De
uma coisa tenho certeza: essa narrativa mexerá com uma coisa
delicada: a criação de uma pessoa inteira que na certa está tão
viva quanto eu. Cuidai dela porque meu poder é só mostrá-la para
que vós a reconheçais na rua, andando de leve por causa da
esvoaçada magreza. E se for triste a minha narrativa? Depois na
certa escreverei algo alegre, embora alegre por quê? Porque também
sou um homem de hosanas e um dia, quem sabe, cantarei loas que não
as dificuldades da nordestina.
Por
enquanto quero andar nu ou em farrapos, quero experimentar pelos
menos uma vez a falta de gosto que dizem ter a história. Comer a
hóstia será sentir o insosso do mundo e banhar-se no não. Isso
será coragem minha, a de abandonar sentimentos antigos já
confortáveis.
Agora
não é confortável: para falar da moça tenho que não fazer a
barba durante dias e adquirir olheiras escuras por dormir pouco, só
cochilar de pura exaustão, sou um trabalhador manual. Além de
vestir-me com roupa velha rasgada. Tudo isso para me pôr ao nível
da nordestina. Sabendo no entanto que talvez eu tivesse que me
apresentar de modo convincente às sociedades que muito reclamam de
quem está neste instante mesmo batendo à máquina. Tudo isso, sim,
a história é história. Mas sabendo antes para nunca esquecer que a
palavra é fruto da palavra. A palavra tem que se parecer com a
palavra. Atingi-la é o meu primeiro dever para comigo. E a palavra
não pode ser enfeitada e artisticamente vã, tem que ser apenas ela.

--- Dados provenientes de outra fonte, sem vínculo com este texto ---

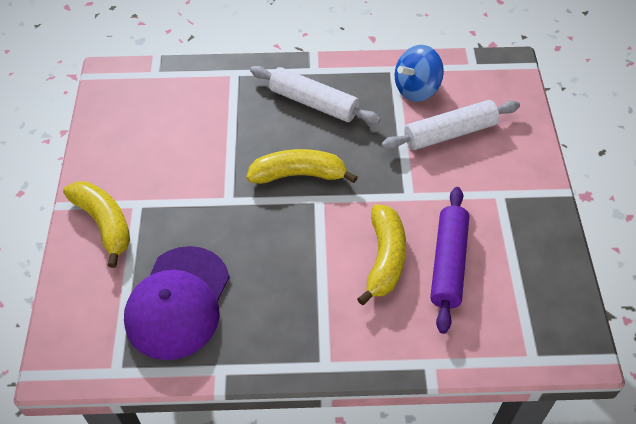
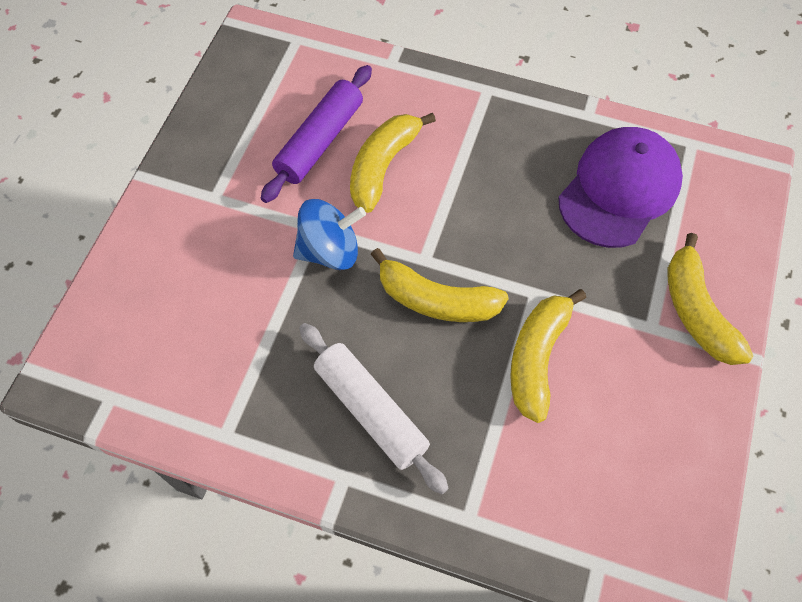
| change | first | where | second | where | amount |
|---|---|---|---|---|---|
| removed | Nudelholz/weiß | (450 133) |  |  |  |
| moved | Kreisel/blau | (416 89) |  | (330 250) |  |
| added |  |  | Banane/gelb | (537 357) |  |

Bem, é verdade que também queria alcançar uma sensação fina e
que esse finíssimo não se quebrasse em linha perpétua. Ao mesmo
tempo que quero também alcançar o trombone mais grosso e baixo,
grave e terra, tão a troco de nada que por nervosismo de escrever eu
tivesse um acesso incontrolável de riso vindo do peito. E quero
aceitar minha liberdade sem pensar o que muito acham: que existir é
coisa de doido, caso de loucura. Porque parece. Existir não é
lógico.
A
ação desta história terá como resultado minha transfiguração em
outrem e minha materialização enfim em objeto. Sim, e talvez
alcance a flauta doce em que eu me enovelarei em macio cipó.
Mas
voltemos a hoje. Porque, como se sabe, hoje é hoje. Não estão me
entendendo e eu ouço escuro que estão rindo de mim em risos rápidos
e ríspidos de velhos. E ouço passos cadenciados na rua. Tenho um
arrepio de medo. Ainda bem que o que eu vou escrever já deve estar
na certa de algum modo escrito em mim. Tenho é que me copiar com uma
delicadeza de borboleta branca. Essa ideia
de borboleta branca vem de que, se a moça vier a se casar,
casar-se-á magra e leve, e, como virgem, de branco. Ou não se
casará? O fato é que tenho nas minhas mãos um destino e no entanto
não me sinto com o poder de livremente inventar: sigo uma oculta
linha fatal. Sou obrigado a procurar uma verdade que me ultrapassa.
Por que escrevo sobre uma jovem que nem pobreza enfeitada tem? Talvez
porque nela haja um recolhimento e também porque na pobreza de corpo
e espírito eu toco na santidade, eu que quero sentir o sopro do meu
além. Para ser mais do que eu, pois tão pouco sou.
Escrevo
por não ter nada a fazer no mundo: sobrei e não há lugar para mim
na terra dos homens. Escrevo porque sou um desesperado e estou
cansado, não suporto mais a rotina de me ser e se não fosse sempre
a novidade que é escrever, eu morreria simbolicamente todos os dias.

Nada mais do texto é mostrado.